As dificuldades dos jovens de ingressarem no mercado de trabalho

Enviada em 08/11/2021

Historicamente, a cada salto tecnológico dado em virtude de novos processos industriais, modificam-se também as relações trabalhistas. Nesse contexto, a humanidade passou pela burocracia, pelo gerencialismo e atualmente ingressa na Indústria 4.0. Esse novo modelo surge com suas dificuldades e oportunidades para que pessoas inexperientes inovem no mercado de trabalho. Assim, percebe-se a configuração de problemas de contornos específicos em virtude da inércia da educação brasileira e da falta de adaptação legal às novas necessidades globais.

Nessa perspectiva, o historiador israelense Yuval Harari explica que a “nova industrialização” exige mais criatividade do que conhecimento. Tal percepção atrelada à realidade brasileira expõe as fraquezas educacionais do país. Isso porque o modelo de educação do Brasil encontra-se atrasado em relação às demandas da sociedade contemporânea. Enquanto o futuro pede inovação e diversidade, a matriz curricular brasileira continua alicerçada numa perspectiva mecânica e burocrática. Esse é um dos fatores que explicam a dificuldade do jovem atual conseguir ingressar na economia formalizada. Assim sendo, nota-se que a Indústria 4.0 demanda jovens inovadores e criativos, porém o sistema de ensino brasileiro tende a formar jovens com mentalidade burocrática e fechada.

Outrossim, é relevante evidenciar que a Consolidação das Leis do Trabalho (CLT), no Brasil, respondeu muito bem às demandas sociais do século XX. Contudo, a falta de atualização das leis trabalhistas causa prejuízo aos jovens que buscam oportunidades de trabalho nos mais variados ramos econômicos. Isso se dá porque as organizações modernas atuam dinamicamente, de forma a mudarem de modo constante seus propósitos e seus valores. Tal característica vai de encontro a muitos princípios da carta trabalhista, o que inviabiliza a entrada de novos atores na economia.

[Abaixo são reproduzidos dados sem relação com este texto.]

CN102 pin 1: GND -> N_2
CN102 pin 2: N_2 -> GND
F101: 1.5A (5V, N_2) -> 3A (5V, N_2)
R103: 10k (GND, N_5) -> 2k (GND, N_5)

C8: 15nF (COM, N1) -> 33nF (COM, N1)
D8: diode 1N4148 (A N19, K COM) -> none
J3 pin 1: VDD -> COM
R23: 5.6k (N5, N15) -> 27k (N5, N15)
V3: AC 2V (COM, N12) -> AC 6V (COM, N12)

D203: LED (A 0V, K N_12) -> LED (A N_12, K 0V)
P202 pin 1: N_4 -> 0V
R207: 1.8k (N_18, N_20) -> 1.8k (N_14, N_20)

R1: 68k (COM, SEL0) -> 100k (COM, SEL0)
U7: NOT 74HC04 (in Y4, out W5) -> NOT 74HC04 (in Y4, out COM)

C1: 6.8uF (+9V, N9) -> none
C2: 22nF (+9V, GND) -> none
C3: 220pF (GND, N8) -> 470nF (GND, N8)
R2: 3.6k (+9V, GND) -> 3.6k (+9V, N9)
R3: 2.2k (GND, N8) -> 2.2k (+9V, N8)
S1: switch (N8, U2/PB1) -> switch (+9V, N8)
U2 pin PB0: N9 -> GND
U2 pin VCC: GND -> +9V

Portanto, é imperioso que o Governo Federal encaminhe ao Congresso Nacional um Projeto de Lei (PL) a fim de atualizar tanto a CLT, quanto matriz curricular de escolas e universidades. No que tange as leis trabalhistas, este PL deve garantir os direitos dos empregados, mas também dar liberdade ao empreendedor que queira inovar na Indústria 4.0. Mais precisamente, essa atualização deve garantir mobilidade tanto ao empregador quanto ao empregado, para dar formalidade a contratos de trabalho. Já no contexto educacional, a nova matriz curricular deve conter elementos como programação e algoritmos. Essas atualizações visam inserir o Brasil, definitivamente, no século XXI e oportunizar o ingresso de jovens na economia formal.